Think of it as assisted reproduction, but to help proliferate a flower that emits perhaps the worst aroma in the plant kingdom – that of a dead body.
Among its other idiosyncrasies, the corpse flower – or Amorphophallus Titanum, in botany parlance – can take up to 10 years to go from seed to flower. It only blooms for a maximum of 36 hours, and in that limited time, attracts inferior pollinators such as carrion beetles and flies, which are not equipped with the same insect anatomy that make bees so good at their job.
But with a little reproductive help from researchers at the Toronto Zoo and McMaster University, these putrid-smelling flowers could have a better shot at cross-pollination – in other words, survival – thanks to cryogenic freezing.
It’s a novel method using extremely cold temperatures to, in this case, preserve genetic material contained in pollen, being developed by the Toronto Zoo’s curatorial gardener, Paul Gellatly, and Gabriela Mastromonaco, manager of reproductive sciences.
The first corpse flower to ever bloom at the zoo, in September, 2018, gave Mr. Gellatly a chance to collect its pollen and experiment with different ways to preserve the plant’s genetic material.
“It’s a threatened species, so this is really important to lock down those genetics … and hold them for the future,” said Mr. Gellatly, likening September’s bloom to a “horticultural Christmas.”
There have been only a handful corpse-flower blooms across Canada. Native to Sumatra, an island in Indonesia, the Amorphophallus Titanum can grow more the six feet tall. The pale column at its centre, also called a spadix, is a flowering part of the plant and one of the largest in the world.
The column is protected by a large petal, or spathe, that uncloaks the spadix when it blooms.

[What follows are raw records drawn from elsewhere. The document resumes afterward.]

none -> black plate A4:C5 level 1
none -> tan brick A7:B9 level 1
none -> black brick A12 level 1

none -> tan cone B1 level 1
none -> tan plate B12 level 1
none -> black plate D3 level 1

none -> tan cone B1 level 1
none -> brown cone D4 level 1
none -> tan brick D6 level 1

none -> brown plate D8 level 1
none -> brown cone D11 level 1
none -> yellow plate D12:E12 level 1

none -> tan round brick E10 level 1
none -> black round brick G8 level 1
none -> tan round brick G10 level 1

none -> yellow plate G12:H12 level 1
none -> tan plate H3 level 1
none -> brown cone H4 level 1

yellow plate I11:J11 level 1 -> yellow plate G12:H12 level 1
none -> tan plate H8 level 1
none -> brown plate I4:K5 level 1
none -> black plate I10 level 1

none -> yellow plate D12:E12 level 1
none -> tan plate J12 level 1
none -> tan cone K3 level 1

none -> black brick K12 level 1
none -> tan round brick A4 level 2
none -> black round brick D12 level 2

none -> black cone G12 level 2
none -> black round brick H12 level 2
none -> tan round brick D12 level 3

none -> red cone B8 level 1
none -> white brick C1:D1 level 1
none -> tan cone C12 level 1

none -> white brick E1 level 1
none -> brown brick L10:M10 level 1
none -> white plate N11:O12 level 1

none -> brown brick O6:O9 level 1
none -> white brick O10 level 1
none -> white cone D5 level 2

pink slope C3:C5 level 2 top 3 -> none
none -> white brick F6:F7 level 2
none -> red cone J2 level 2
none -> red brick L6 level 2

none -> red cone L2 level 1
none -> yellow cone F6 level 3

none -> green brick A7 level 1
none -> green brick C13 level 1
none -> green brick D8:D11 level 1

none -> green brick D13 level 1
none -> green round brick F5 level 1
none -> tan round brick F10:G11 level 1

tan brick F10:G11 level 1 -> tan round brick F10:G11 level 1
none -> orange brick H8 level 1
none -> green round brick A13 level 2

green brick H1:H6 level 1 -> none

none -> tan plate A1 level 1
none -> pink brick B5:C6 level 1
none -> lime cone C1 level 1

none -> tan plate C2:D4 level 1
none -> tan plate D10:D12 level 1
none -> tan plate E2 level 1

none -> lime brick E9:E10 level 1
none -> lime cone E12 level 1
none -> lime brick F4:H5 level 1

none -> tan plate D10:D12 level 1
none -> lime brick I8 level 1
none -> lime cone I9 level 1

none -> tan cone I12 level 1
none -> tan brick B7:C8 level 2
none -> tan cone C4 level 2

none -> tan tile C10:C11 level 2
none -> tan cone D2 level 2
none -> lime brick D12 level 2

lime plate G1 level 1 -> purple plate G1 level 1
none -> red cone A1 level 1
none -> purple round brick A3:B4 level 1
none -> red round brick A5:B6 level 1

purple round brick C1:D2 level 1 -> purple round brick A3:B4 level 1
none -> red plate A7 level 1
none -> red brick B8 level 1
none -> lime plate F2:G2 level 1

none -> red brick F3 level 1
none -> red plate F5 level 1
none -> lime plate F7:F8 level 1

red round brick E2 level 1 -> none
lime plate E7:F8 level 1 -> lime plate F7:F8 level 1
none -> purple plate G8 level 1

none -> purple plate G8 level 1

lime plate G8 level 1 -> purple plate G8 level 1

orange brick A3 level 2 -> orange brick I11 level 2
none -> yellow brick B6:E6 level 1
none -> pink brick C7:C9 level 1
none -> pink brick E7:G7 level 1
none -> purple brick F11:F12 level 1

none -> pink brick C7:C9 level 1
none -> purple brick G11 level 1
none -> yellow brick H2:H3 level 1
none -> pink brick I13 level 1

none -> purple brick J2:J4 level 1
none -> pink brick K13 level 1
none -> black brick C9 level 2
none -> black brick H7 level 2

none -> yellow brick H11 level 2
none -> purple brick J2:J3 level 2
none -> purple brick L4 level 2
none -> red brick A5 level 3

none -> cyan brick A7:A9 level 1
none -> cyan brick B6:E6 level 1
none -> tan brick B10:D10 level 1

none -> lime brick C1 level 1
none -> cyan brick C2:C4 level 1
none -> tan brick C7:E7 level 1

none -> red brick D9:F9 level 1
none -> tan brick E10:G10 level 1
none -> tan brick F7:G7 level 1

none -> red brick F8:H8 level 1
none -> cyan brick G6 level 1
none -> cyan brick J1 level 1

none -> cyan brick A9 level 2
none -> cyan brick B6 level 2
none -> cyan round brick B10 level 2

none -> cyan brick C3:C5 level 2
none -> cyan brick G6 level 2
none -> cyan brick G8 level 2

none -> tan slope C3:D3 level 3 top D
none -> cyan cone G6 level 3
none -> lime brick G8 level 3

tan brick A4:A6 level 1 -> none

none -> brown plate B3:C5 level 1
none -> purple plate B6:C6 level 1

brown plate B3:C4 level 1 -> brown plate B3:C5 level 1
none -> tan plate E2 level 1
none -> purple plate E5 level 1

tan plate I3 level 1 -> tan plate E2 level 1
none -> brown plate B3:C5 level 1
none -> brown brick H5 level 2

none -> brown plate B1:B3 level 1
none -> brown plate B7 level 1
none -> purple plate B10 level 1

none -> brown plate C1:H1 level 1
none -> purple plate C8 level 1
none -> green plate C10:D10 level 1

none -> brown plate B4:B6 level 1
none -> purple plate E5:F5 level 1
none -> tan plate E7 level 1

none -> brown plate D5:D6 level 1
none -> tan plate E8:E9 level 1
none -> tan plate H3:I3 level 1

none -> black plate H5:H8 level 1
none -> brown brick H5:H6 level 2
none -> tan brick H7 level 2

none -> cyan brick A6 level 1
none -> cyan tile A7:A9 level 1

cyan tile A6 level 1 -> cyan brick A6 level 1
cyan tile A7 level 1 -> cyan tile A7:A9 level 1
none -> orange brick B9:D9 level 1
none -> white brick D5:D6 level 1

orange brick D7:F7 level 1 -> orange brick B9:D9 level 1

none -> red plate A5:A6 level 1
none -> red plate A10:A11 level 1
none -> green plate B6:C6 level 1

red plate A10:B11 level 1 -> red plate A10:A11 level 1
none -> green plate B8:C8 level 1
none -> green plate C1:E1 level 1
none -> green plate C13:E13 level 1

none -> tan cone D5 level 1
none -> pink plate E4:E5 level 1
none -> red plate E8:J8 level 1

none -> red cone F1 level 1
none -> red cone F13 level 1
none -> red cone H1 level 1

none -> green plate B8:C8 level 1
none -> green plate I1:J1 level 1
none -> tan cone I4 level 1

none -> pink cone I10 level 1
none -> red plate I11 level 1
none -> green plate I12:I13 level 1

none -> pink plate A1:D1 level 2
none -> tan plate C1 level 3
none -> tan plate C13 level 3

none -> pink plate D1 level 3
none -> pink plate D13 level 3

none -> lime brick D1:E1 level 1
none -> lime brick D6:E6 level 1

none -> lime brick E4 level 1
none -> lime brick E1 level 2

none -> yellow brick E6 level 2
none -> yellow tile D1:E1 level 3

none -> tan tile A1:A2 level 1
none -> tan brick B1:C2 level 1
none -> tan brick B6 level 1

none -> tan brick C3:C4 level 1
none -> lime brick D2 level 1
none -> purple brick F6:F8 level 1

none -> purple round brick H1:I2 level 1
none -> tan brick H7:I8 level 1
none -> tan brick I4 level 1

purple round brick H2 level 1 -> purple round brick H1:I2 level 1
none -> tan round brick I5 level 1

The inner part of the spathe is dark red, and when coupled with the smell of rotting flesh, attracts beetles and flies to pollinate it. (The small flowers that create pollen are located at the bottom of the spadix.)
There is currently no proven method for preserving its pollen. Although Dr. Mastromonaco has mainly worked on reproductive biology in animals over the past 13 years at the zoo, the science of cryopreservation is similar in plants, she said.
“It’s actually further than I thought we would get, especially the cryogenic [freezing],” she said. “We really were aiming in the dark. There’s no protocol, so we read up on possibilities from orchids and other species.”
Some pollen samples from the zoo’s September bloom, aptly named “Pablo ‘Pe Ew’ Caso” (like the painter), were cryogenically frozen in liquid nitrogen. Others were preserved in - 80 C conditions and stowed away.
Then, earlier this month at McMaster University in Hamilton, an opportunity blossomed.
The university’s greenhouse was bracing for its own corpse flower to make a rare appearance, and allowed Toronto Zoo researchers to pollinate it with their frozen samples.
Most plants metaphorically “live a balanced life,” says Susan Dudley of McMaster’s biology department – growing, flowering and creating fruit in a regular cycle. By contrast, Prof. Dudley likened the corpse flower to a reclusive individual who remains trapped indoors for years and splurges all their energy at once.
After the McMaster flower bloomed on July 4, the researchers cut a hole at its base to expose the flowers that would otherwise be pollinated by insects. Using paintbrushes, Mr. Gellatly coated four sections of the flowers with four pollen samples that were frozen under different conditions at the zoo.
It will be at least three weeks before the researchers can say if the pollination took – namely, if the flower’s “berries” have any seeds in them – and early growth indicators on the plant have given them hope.
“But, as in any pregnancy, we’ll say, there’s a lot of steps and plants are actually pretty good at saying conditions are dangerous, or ‘I don’t have the resources to make all these babies so I’m just going to make a few, or none,’ so we just have to watch and see,” Prof. Dudley said.